Hotel Maestoso is the largest of all accommodation buildings in Lipica and it is the visitors' primary contact with the stud farm environment. Its relatively aggressive appearance - due to the use of architectural elements of a certain period - poses a strong, even distracting contrast with the smoothness of the access paths used by the visitors to access the complex as a whole. The distinctive line of white fences which undulate among the green tree lanes and the rest of the upkeep natural landscape with the grazing herds of the celebrated white horses terminates rather ungraciously at the car park with the overbearing presence of the existing hotel building.

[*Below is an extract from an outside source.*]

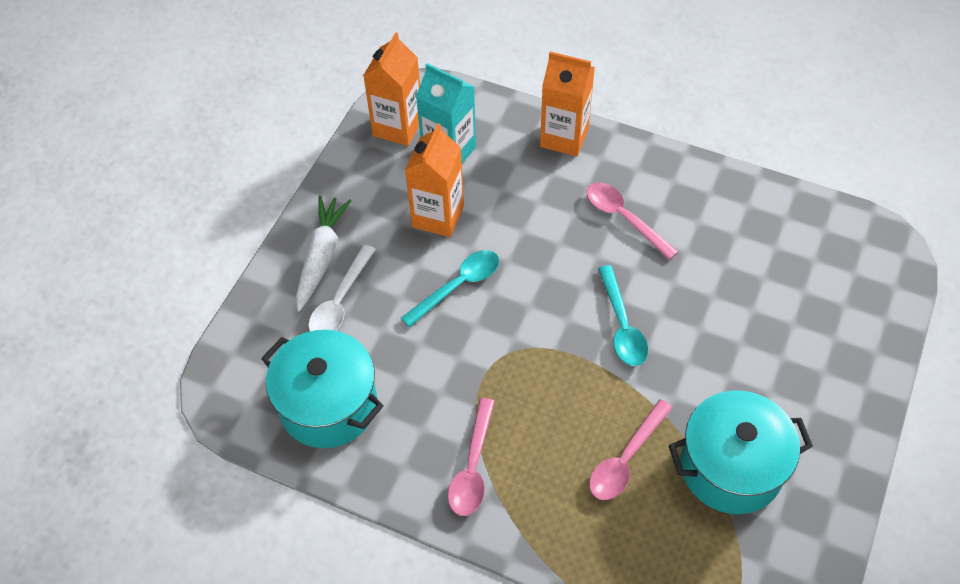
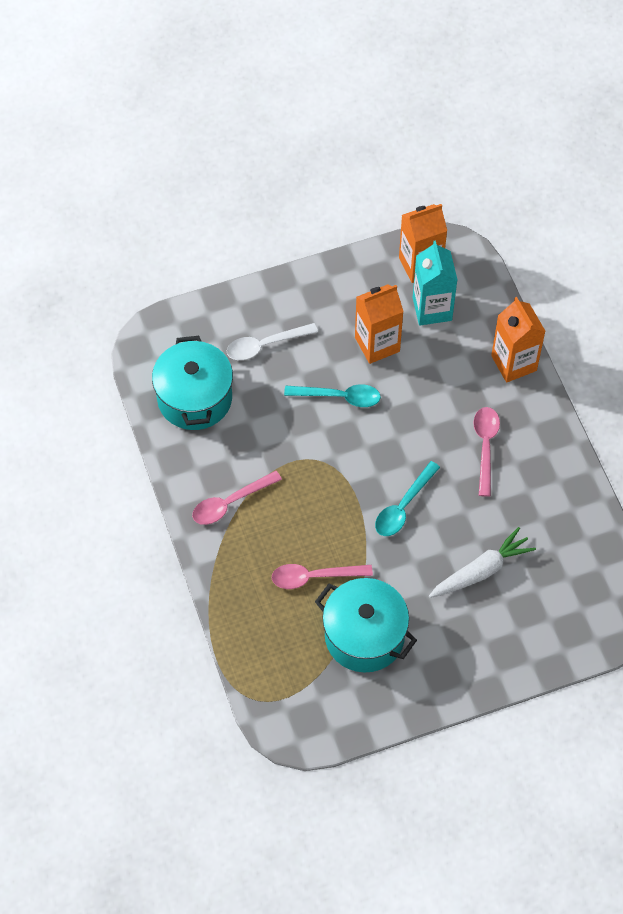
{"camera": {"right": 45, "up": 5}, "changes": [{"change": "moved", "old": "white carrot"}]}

The fundamental guideline in designing the renovation and expansion of the hotel was to find a way to tone down the building's presence in the space. The main consideration became the attempt at dematerializing the built masses. The proposed intervention proposes purging the hotel's facade of all added architectural elements and unifying the structure's expression by establishing a new, light load-bearing structure of the balconies.
The new structural membrane enveloping the entire hotel and swimming pool area establishes a sort of intermediate space between the buildings and the landscape. The interplay of light and shade breaks down the monolithic built masses and, together with the envisaged greening of the existing volume with climbing plants, dematerializes the building to the greatest extent possible and endows it with a distinctive and recognizable character.
The interiors of the renovated hotel and pool section are designed as a modern interpretation of the horse-stable interior spaces. As such, the public program is designed as a particularly flexible space, which may be adapted depending on a given need using the folding partition walls. The existing buildings are stripped to the raw concrete structure, which remains visible and acts as a suitable frame for the minimal additional interventions ensuring a warm expression of the interior space.
The use of materials that the visitors associate with the materials used in the stables combined with carefully designed lighting and small, movable pieces of furniture and decoration form a warm space, which becomes a logical enhancement to the complex's unique program and location.